Published 05/12/2009, 07:42 PM
Updated 05/12/2009, 07:56 PM

CANBERRA, May 13 (Reuters) - Australian Prime Minister Kevin Rudd on Wednesday defended economic forecasts and record deficits in his government's second budget as some economists warned that his exit strategy from deficit was far from convincing.

Treasurer Wayne Swan on Tuesday unveiled a budget that sets Australia up for a decade of debt, with a fiscal deficit of $32.9 billion ($25 billion) this year, rising to A$53.1 billion in 2009-10 amid recession and rising unemployment.

While ratings agencies reaffirmed Australia's AAA credit rating after the statement, economic commentators and business groups warned a return to surplus by 2015-16, as planned, would be difficult with a budget that delays hard choices.

"We have a positive plan for the future, we have outlined it, we believe it is sustainable, it is the right course of action," Rudd told state radio on Wednesday.

The centre-left government faces an election in late 2010 and the budget, by targeting mostly rich voters who make up the rival conservative heartland, sets Rudd up to possibly call an early poll and to skirt the peak of recession next year.

But in opting to ramp up net debt to 4.6 percent of GDP by 2010-11, Rudd and Swan risk angering Australians, who two decades ago were warned by the then government that the nation risked becoming a "banana republic" unless it tackled its debt problem.
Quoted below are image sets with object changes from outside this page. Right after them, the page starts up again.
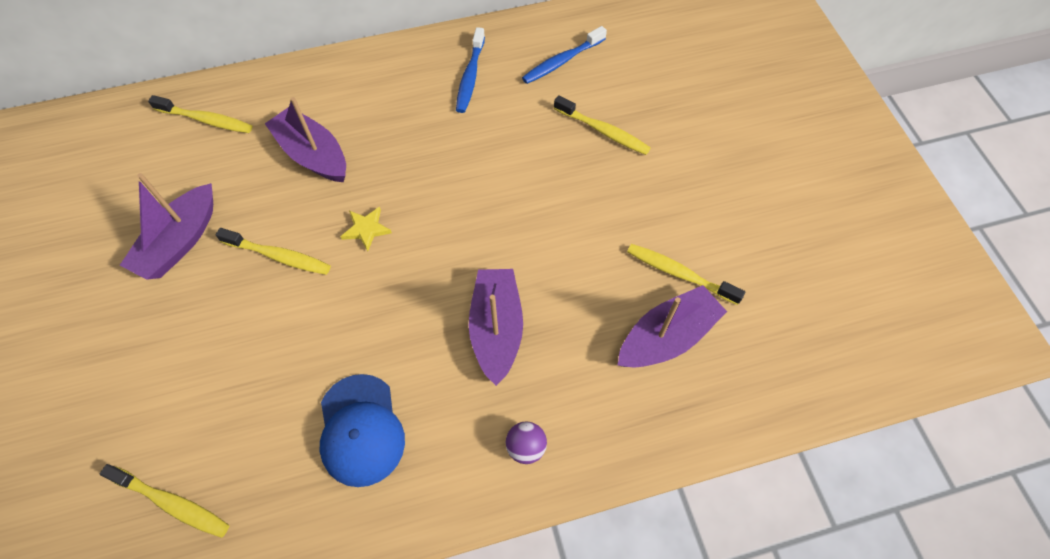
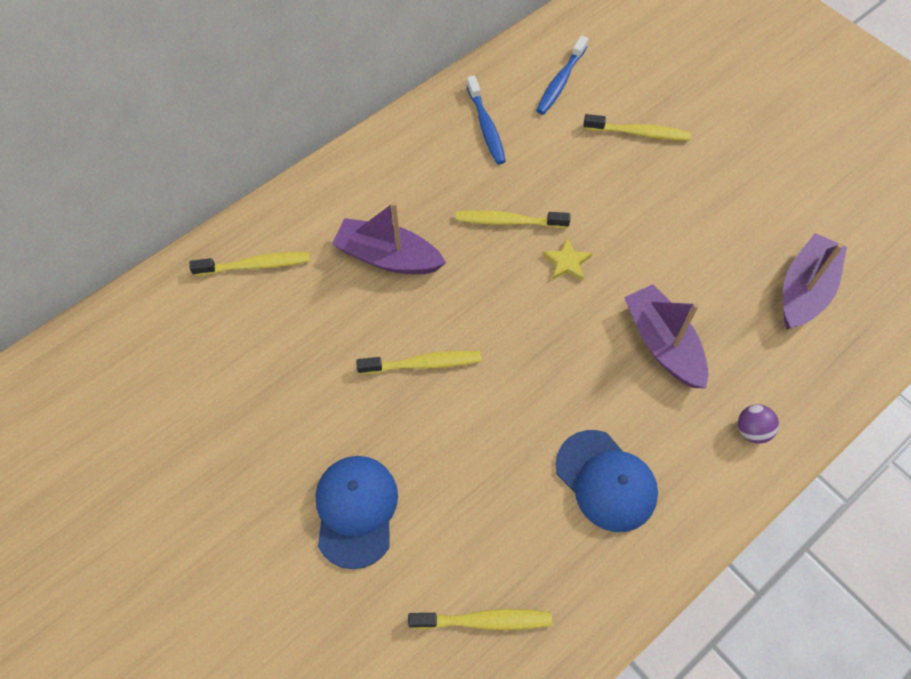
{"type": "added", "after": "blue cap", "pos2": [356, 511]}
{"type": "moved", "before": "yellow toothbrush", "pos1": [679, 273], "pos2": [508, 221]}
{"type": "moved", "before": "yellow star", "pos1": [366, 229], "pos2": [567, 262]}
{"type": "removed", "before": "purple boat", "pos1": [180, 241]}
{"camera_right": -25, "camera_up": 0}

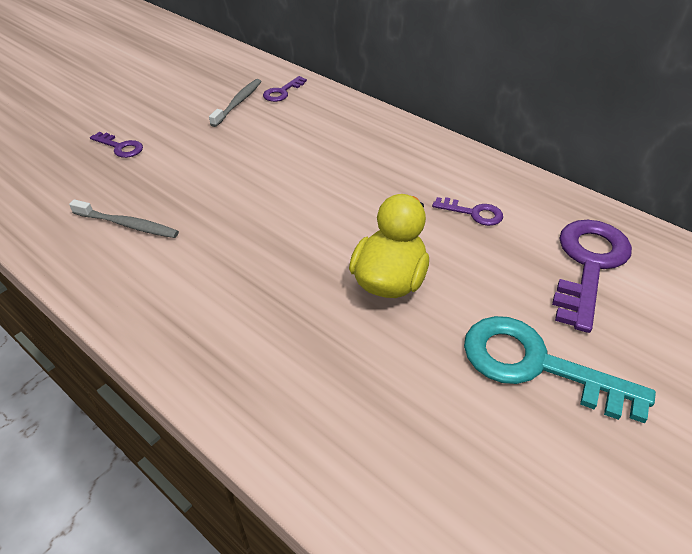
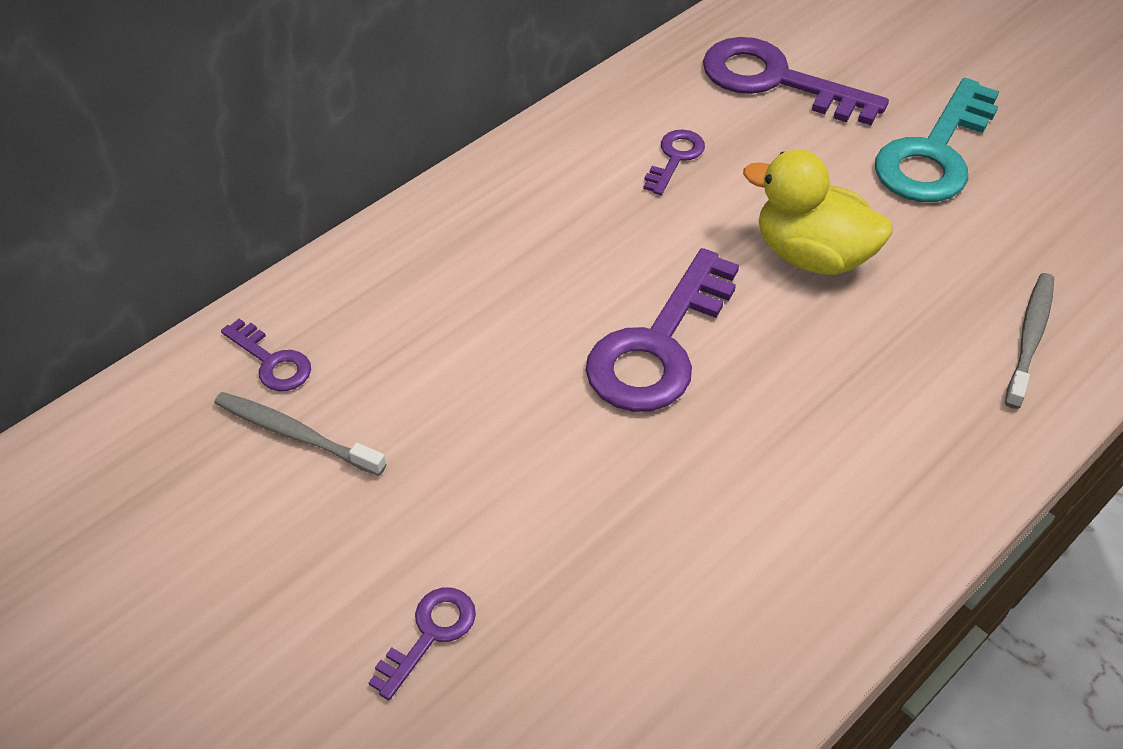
{"type": "added", "after": "purple key", "pos2": [658, 345]}
{"type": "moved", "before": "grey toothbrush", "pos1": [127, 225], "pos2": [1030, 338]}
{"camera_right": -85, "camera_up": 5}

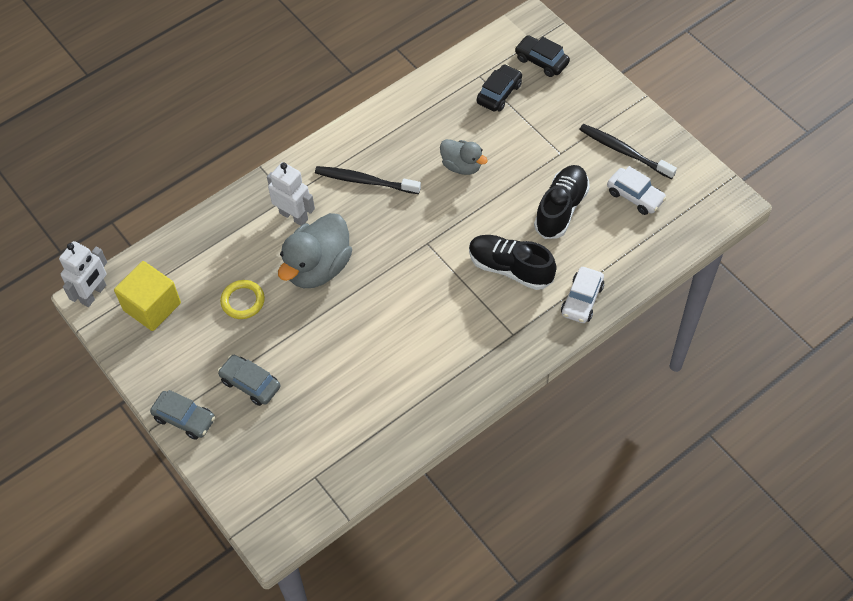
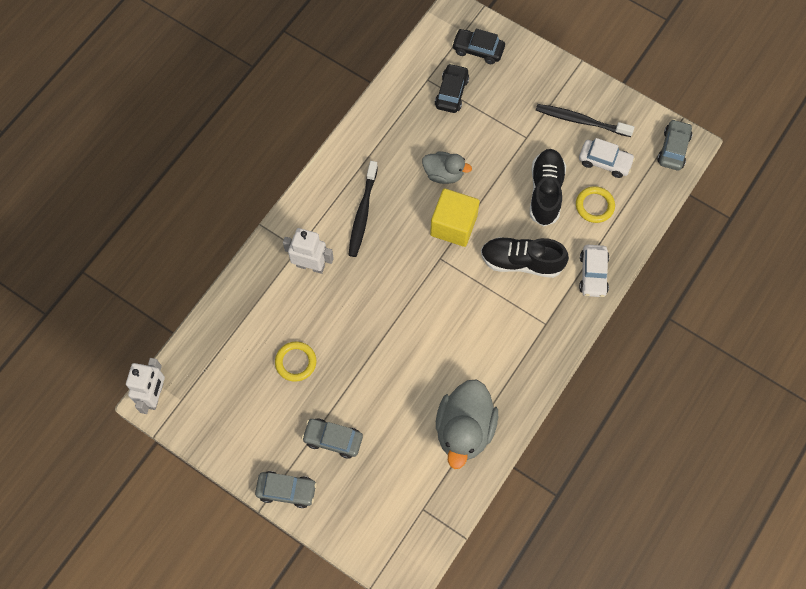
{"type": "turned", "before": "black toothbrush", "pos1": [365, 181], "pos2": [363, 213], "turn": -75}
{"type": "moved", "before": "yellow cube", "pos1": [152, 306], "pos2": [453, 225]}
{"type": "moved", "before": "grey duck", "pos1": [318, 268], "pos2": [464, 429]}
{"type": "added", "after": "yellow ring", "pos2": [594, 206]}
{"type": "added", "after": "grey car", "pos2": [673, 149]}
{"camera_right": -20, "camera_up": 10}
Australian governments have spent the past 10 years bringing net government debt down from double-digit percentages of GDP.

Rudd defended Treasury Department forecasts for a recovery tied to growth rates of 4.5 percent by 2011-12, as credibly based on recovery patterns in previous recessions in Australia.
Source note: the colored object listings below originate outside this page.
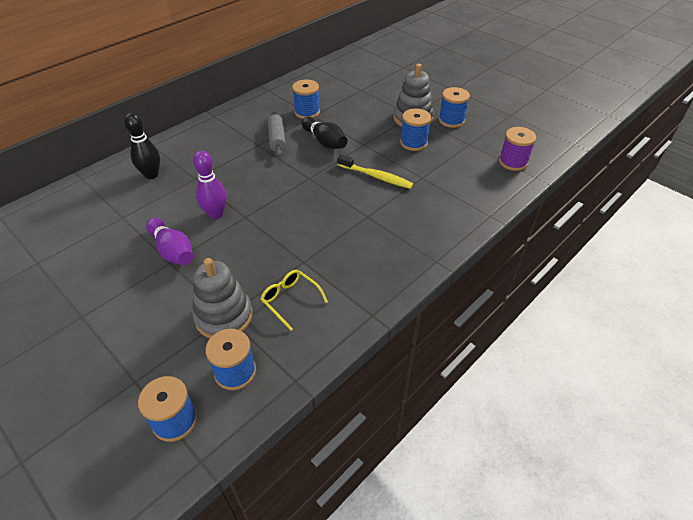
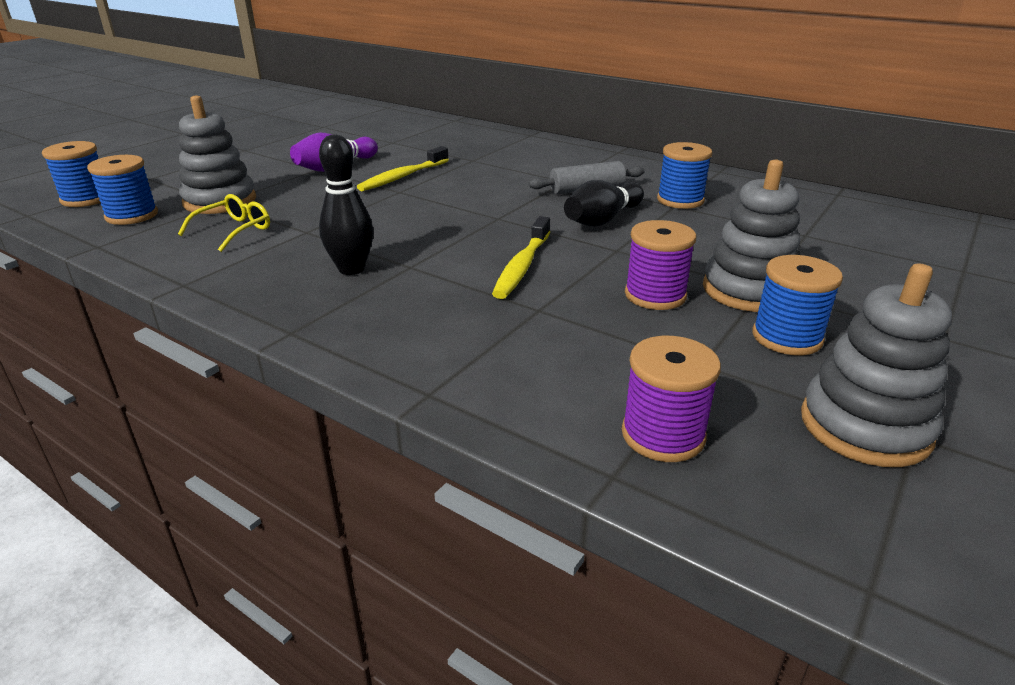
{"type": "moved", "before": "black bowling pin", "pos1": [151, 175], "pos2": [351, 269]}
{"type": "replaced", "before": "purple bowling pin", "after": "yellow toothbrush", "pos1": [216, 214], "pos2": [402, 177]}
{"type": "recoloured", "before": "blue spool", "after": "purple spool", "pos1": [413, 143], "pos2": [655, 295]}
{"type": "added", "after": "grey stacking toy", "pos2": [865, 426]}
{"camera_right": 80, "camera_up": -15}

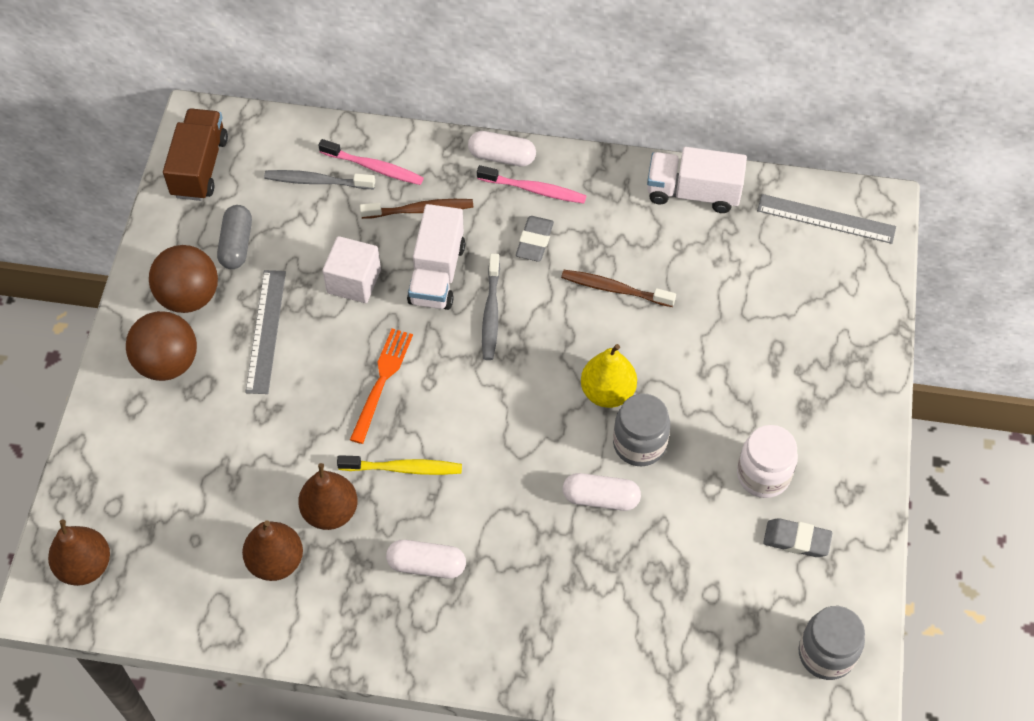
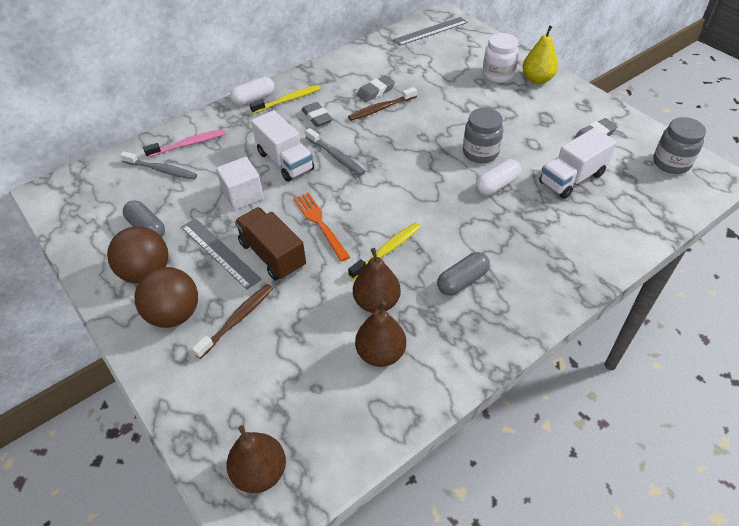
{"type": "turned", "before": "grey toothbrush", "pos1": [317, 181], "pos2": [161, 170], "turn": -120}
{"type": "moved", "before": "brown toothbrush", "pos1": [420, 210], "pos2": [237, 320]}
{"type": "moved", "before": "brown truck", "pos1": [200, 167], "pos2": [272, 255]}
{"type": "recoloured", "before": "pink toothbrush", "after": "yellow toothbrush", "pos1": [534, 189], "pos2": [288, 100]}
{"type": "added", "after": "grey eraser", "pos2": [375, 91]}
{"type": "recoloured", "before": "white capsule", "after": "grey capsule", "pos1": [426, 565], "pos2": [462, 281]}
{"type": "moved", "before": "white jar", "pos1": [763, 475], "pos2": [498, 75]}
{"type": "moved", "before": "yellow pear", "pos1": [607, 392], "pos2": [537, 79]}
{"type": "moved", "before": "white truck", "pos1": [693, 193], "pos2": [572, 178]}
{"camera_right": -45, "camera_up": -10}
Swan said suggestions the forecasts were too optimistic were "silly" and the leftist government had taken hard decisions, including raising the male pension age to 67 from 2017.
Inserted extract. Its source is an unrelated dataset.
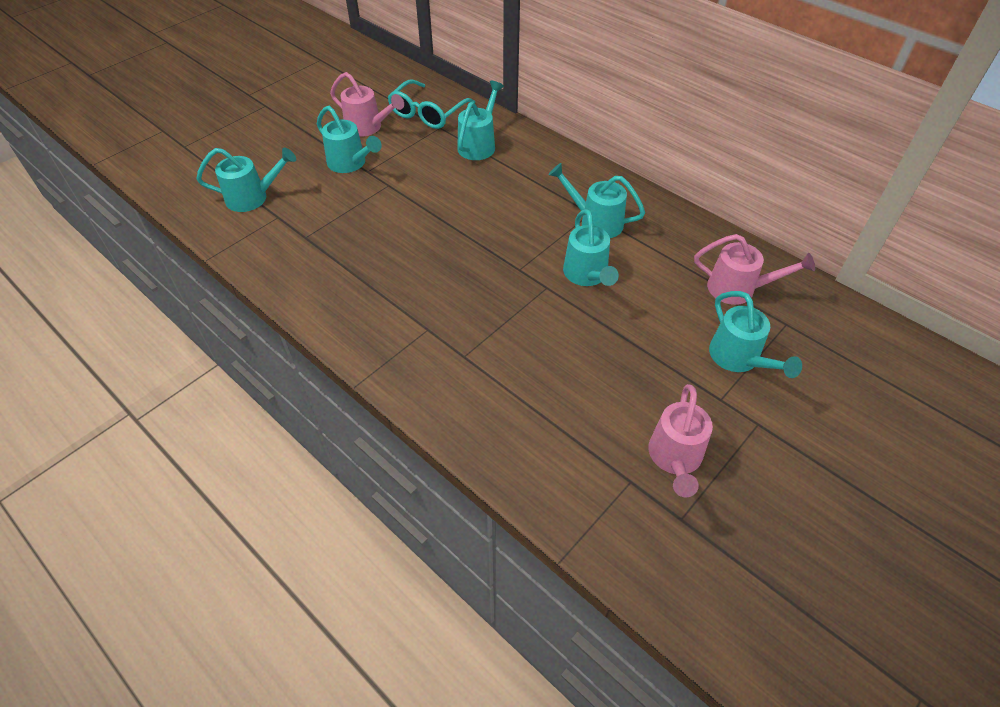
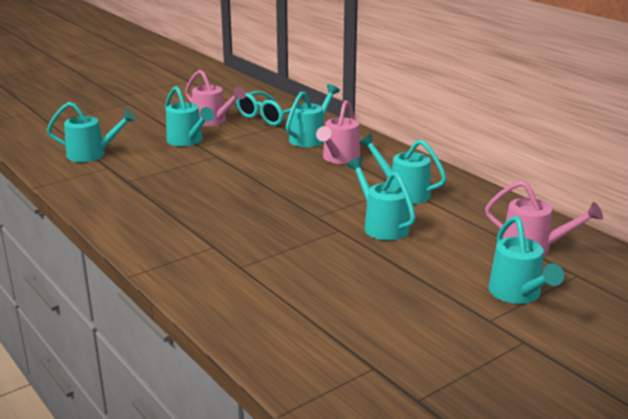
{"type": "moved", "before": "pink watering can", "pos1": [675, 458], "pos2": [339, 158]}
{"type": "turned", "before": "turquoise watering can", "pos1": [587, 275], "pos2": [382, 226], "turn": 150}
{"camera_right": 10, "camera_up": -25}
"I can't for the life of me understand some of the commentary that is claiming that they are excessively optimistic," Swan said.

"Tough Love," said the budget headline in the mass-selling Herald Sun in Melbourne the day after the budget, with the newspaper warning Australians would have to work harder for longer and survive on less government support.

"Here comes hard Labor," said the rival Age, while the Australian Financial Review said "Swan buys a lifeline", pointing to the cutting of taxation and pension "perks" for the rich, which would add A$48 billion to government coffers.

But The Sydney Morning Herald said Rudd had "lost his boldness" in deferring hard choices to years in the future, targeting the rich and being slow and timid with plans to bring the budget back under control again.

The rival Australian newspaper said the country was required to put on a tighter fiscal straitjacket for longer than anyone could remember, but the government did not deliver.

"The world faces its worst economic contraction since the Great Depression but Wayne Swan is a convinced optimist who has produced a budget for optimists," the paper's veteran columnist, Paul Kelly, wrote.

"If Australia survives the current global recession delivering only the modest savings identified yesterday, then miracle will be a better label," Kelly said.

Australia's stockmarket was expected to open flat to slightly higher on Wednesday with no major surprises in the budget, although five-year government bond prices were a tad softer.